In return for these concessions, the working class as such gave up the desire for revolution. The triumph of social democracy therefore meant that class conflict became both mitigated and fragmented. In the first place, with the provision of comprehensive welfare, the stakes were seen to be lowered: unlike in the 1920s and '30s, losing your job no longer meant the threat of starvation. In the second place, with the working class as such giving up the idea of revolution, a split was created between everyday demands over issues such as wage levels and the "ideals"­ of a free society. In the old workers' movement, bread-and-butter demands and "utopian" desires had been seen as inextricably linked. Now the first was largely institutionalized and de-politicized through the machinery of the trades unions and the second had to find new forms to express itself. The various "counter-cultural"­ movements - beatniks and hippies for example - were such forms of expression. Despite the truth of their critique of capital, all the time these movements remained largely estranged from the working class qua the working class, they developed no means of realizing their desires for "freedom"­ beyond travelling, drugs, communes, festivals, mysticism etc.

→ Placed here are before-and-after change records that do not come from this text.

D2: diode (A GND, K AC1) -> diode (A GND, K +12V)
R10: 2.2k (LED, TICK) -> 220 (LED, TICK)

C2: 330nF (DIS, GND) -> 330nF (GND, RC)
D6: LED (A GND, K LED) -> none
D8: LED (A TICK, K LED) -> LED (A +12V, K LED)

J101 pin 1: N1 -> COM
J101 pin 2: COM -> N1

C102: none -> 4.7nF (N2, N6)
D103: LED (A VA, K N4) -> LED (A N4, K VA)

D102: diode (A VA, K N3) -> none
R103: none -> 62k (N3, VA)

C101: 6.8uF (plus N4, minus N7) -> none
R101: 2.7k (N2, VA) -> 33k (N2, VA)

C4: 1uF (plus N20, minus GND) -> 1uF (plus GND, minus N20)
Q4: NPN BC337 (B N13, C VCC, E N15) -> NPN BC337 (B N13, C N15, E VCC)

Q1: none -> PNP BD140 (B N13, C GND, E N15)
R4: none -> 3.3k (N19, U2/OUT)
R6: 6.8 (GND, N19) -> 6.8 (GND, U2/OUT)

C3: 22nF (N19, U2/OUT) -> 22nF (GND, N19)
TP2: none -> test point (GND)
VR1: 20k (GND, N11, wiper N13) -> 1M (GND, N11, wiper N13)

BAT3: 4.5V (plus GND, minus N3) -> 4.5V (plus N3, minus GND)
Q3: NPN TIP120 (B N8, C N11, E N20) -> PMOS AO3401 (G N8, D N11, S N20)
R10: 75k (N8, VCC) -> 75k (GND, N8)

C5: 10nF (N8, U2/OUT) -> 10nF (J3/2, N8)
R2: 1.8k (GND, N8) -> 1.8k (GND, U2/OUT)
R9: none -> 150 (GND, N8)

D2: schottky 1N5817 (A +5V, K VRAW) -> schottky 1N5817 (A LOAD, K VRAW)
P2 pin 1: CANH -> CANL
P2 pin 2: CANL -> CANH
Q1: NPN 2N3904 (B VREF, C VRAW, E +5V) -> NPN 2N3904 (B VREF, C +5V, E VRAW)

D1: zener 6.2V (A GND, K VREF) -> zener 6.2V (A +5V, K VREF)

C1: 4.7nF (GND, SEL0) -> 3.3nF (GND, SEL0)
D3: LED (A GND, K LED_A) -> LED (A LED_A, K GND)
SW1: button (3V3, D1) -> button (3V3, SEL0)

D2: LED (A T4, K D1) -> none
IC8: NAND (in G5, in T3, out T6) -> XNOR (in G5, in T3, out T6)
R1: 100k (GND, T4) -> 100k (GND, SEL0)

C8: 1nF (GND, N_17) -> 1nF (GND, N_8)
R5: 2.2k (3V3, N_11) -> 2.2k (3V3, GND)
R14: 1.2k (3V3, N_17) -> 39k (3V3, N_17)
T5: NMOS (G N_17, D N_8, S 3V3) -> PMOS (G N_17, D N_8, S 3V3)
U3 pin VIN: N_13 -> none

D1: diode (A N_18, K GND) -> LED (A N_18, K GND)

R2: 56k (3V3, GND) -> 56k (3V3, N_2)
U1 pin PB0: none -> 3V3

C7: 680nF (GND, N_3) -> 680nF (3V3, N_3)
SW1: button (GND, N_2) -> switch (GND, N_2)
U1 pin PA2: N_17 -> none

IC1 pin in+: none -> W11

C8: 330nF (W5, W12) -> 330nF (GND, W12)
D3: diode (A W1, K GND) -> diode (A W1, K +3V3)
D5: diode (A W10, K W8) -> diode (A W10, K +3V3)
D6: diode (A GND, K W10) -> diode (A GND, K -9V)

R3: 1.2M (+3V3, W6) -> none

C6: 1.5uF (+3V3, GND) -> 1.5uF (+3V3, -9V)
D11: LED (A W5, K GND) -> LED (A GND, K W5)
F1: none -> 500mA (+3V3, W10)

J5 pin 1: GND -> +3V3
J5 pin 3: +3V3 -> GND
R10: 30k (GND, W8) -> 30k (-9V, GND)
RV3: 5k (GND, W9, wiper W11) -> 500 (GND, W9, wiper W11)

However, as class struggle rose across Europe and the USA in the late 1960s, and with the subsequent crisis of capital accumulation, this situation changed. Workers' demands for more money and less work began to exceed the limits of the social democratic compromise, and even questioned the terms of this compromise. The fruits of Fordism - televisions, cars, washing machines, steady employment and rising real wages - were not enough. At this point, there was a convergence of everyday needs and "utopian" desires - as best exemplified in the French and Italian movements of 1968 and 1969-77 respectively. This was a creative time for the working class and revolutionary movement, for the convergence of tendencies and desires opened new possibilities and developed new revolutionary analyses of capitalism.

Across the world, capital responded by taking flight from traditional bastions of working class power. Finance capital became increasingly autonomous, outflanking areas of working class entrenchment by shifting to regions where labour was cheaper and more malleable. Social democracy served to tie the interests of national capitals and working classes; but, with the upsurge in working class struggles against the social democratic compromise, capital in the form of finance capital began to free itself from national boundaries and their particular regulations and restrictions. This became reflected in the ideas of those politicians who recognized that the working class and the social democratic forms in which its needs were expressed had to be confronted. The politics of "neo-liberalism" is thus the ideological expression of this new freedom of finance capital.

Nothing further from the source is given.